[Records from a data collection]
——————
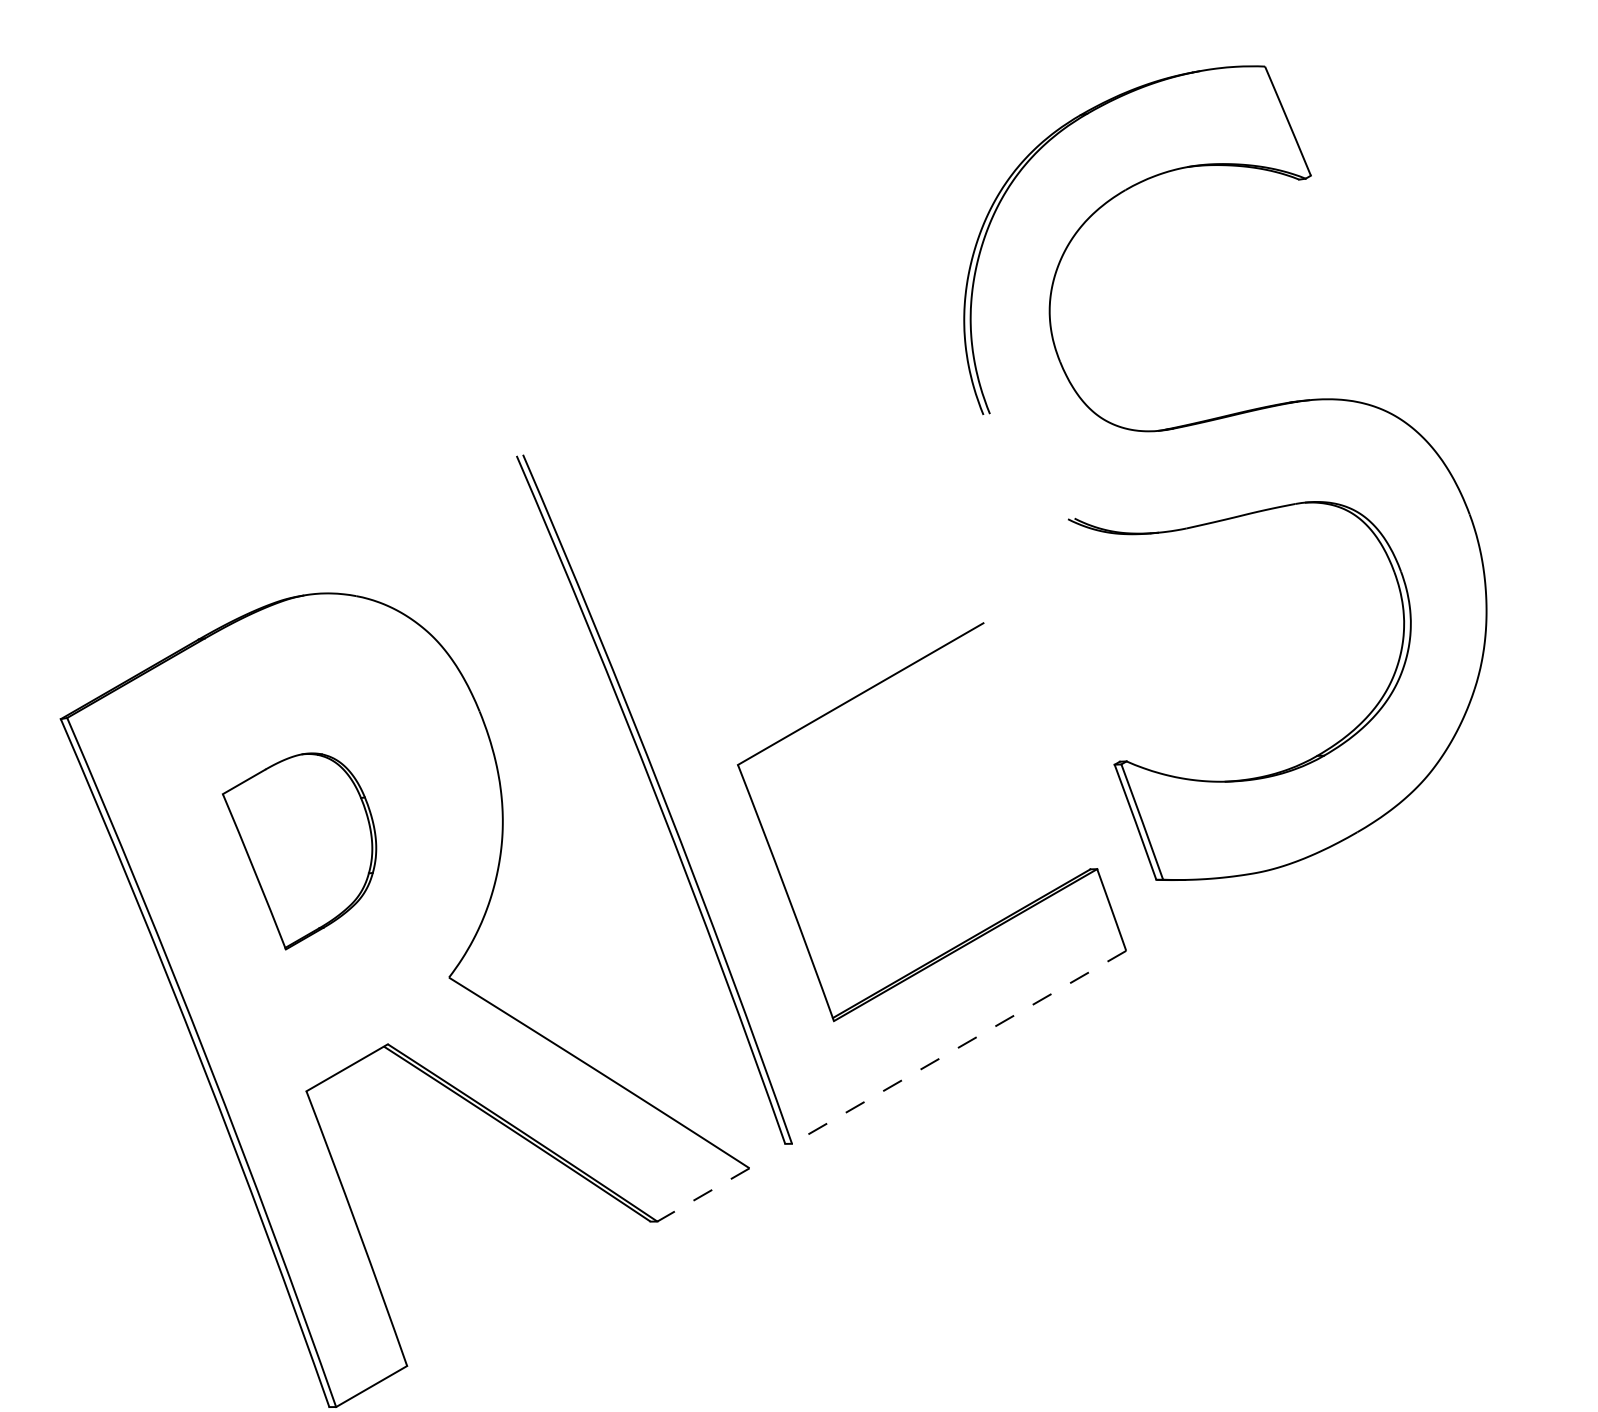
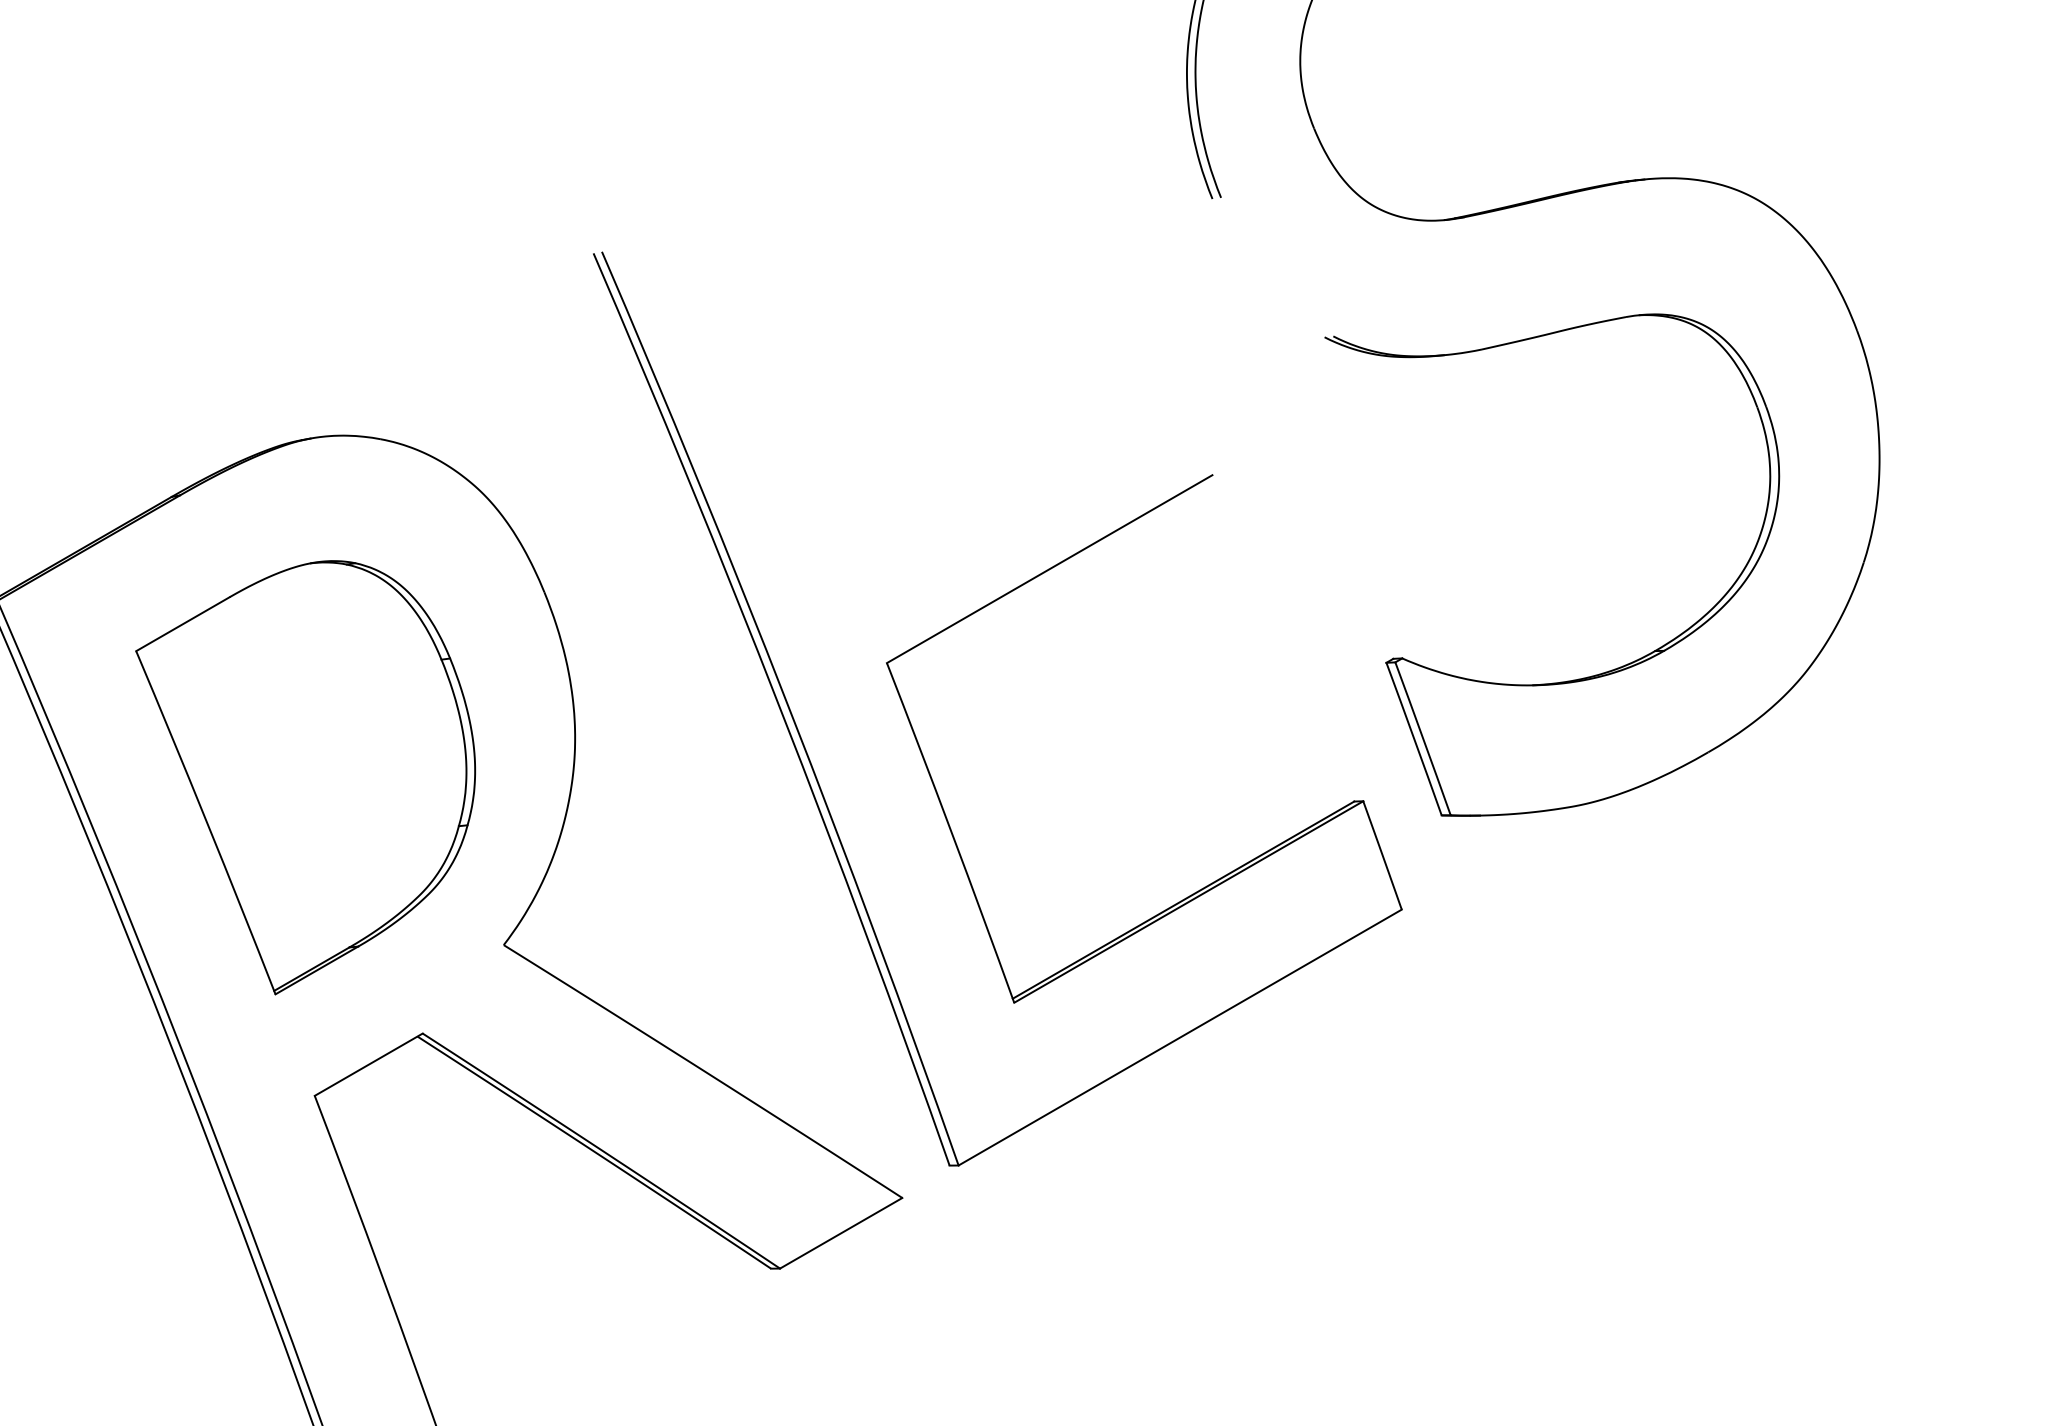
part: (299, 851) -> (305, 777), size x1.67
line: (959, 1047) -> (1180, 1037), dashed -> solid
line: (703, 1195) -> (841, 1234), dashed -> solid

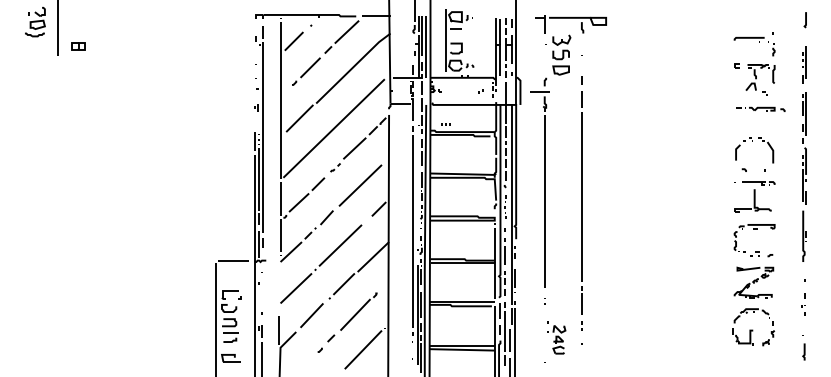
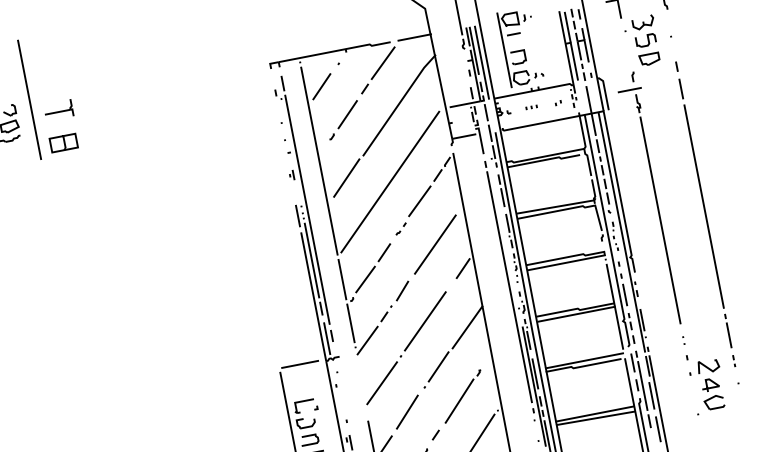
part: (79, 18) -> (58, 109), added
part: (78, 46) -> (63, 143), size x1.67
part: (445, 124) -> (530, 107), moved
part: (556, 337) -> (706, 381), size x1.43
——————
Which lines run from the one containing "part: (445, 124) -> (530, 107), moved" to the end of the records? Transcribe exactly those, both ends included.

# RESPONSE AREA
part: (445, 124) -> (530, 107), moved
part: (556, 337) -> (706, 381), size x1.43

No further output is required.